Carly lives with terrible pain, but when her benefits were taken away the appeals tribunal was at the same court handling the sexual abuse case
The thought of going to court makes Carly feel sick. In her 30s, she has been building up to it for years. When she was a child, she was sexually abused, and – after three decades and a breakdown – she finally went to the police last year. “I hid it from everyone until then,” she says when we first speak, a day before she goes to court.
She doesn’t regret her decision – but it has taken its toll. Flashbacks and nightmares from the abuse are vivid and the thought of going through it all in court is “traumatic”.
“It takes everything I have just to get through the days,” she says. However, it’s another “court case”, of sorts – at the hands of the Department for Work and Pensions (DWP) – that has led to Carly not only struggling with her mental health but to keep a roof over her head.of childhood abuse has left a physical as well as psychological mark. “My body’s never been able to cope,” she says. Her adolescence and 20s were filled with ill health – throat infections, bone pain, and mood swings treated with antidepressants. And in 2013, after years of tests and trials (at one point, she had to go on low doses of chemotherapy), she was diagnosed with the rare bone disorder SAPHO. Sometimes the pain is so bad that she cries all night. “Like a knife being stuck in my bone and being twisted,” is how she describes it.
For almost 20 years Carly worked as a nanny. At times, she’d leave a job and then take another because, with memories of the abuse, she gets anxious around men – but by 2014, with the breakdown hitting on top of her physical illness, she finally had to give up work completely and go on the out-of-work benefit, employment and support allowance. She was judged to be so ill that the DWP put her in what it calls the support group: people found to have no chance of being well enough to work.

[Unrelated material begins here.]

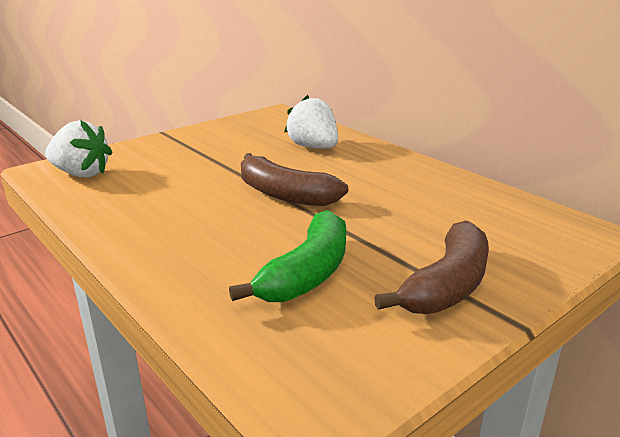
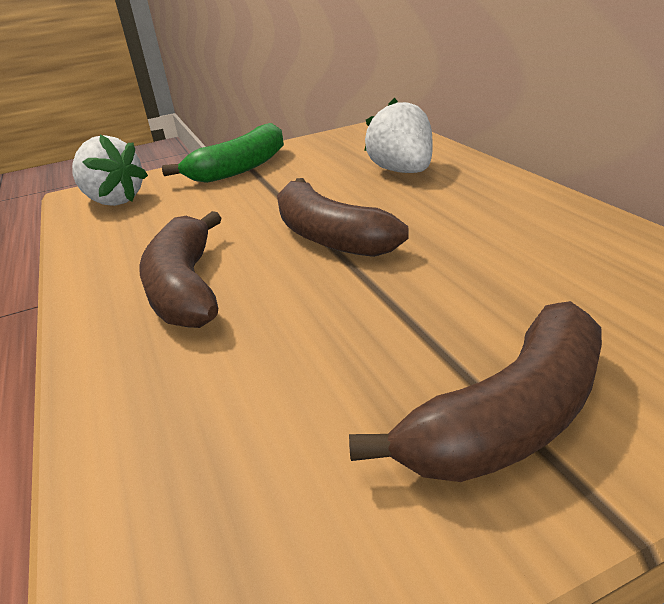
camera: 20 degrees right, 5 degrees up
(197, 233) = (186, 287): none -> brown banana
(307, 273) = (292, 366): green banana -> green banana (240, 168)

Money was tight without a wage, but another bit of social security, personal independence payments (PIP), helped Carly get by with an extra £54 a week.
That was until March this year when – just 18 months after being awarded PIP – Carly was told that she had to be tested again. If it wasn’t so grim, it would sound almost efficient: an assessor turned up at Carly’s home, filed a report, and by the end of spring Carly had lost her benefit. DWP rules meant that not only was her PIP stopped but her severe disability component of ESA too: that’s over £110 a week gone in total.
To appeal against the decision, Carly had to attend a tribunal in August. It would be intimidating for anyone to sit in a court in front of strangers on a panel but for Carly, it was devastating – it was the same court that was dealing with the abuse case. When she found she’d been sent back there for her benefit appeal, Carly tells me she “just lost it”. By the time she was at the tribunal, she was shaking and crying uncontrollably. “It was as if I was on trial,” she says.
To add to her anxiety, the medic on the panel was a man, and when he asked questions she couldn’t get words out to answer. “I couldn’t even look at the doctor,” she says. “How could I give an account?”
That night, she had flashback after flashback of the abuse. By the next morning, she’d told the police she was pulling out of the sexual abuse case. “I said, ‘I can’t do this.’” Before deciding to continue with the trial, she was in such distress she was close to being sectioned. “I’d packed bags,” she says. “I don’t know where to. I just packed.”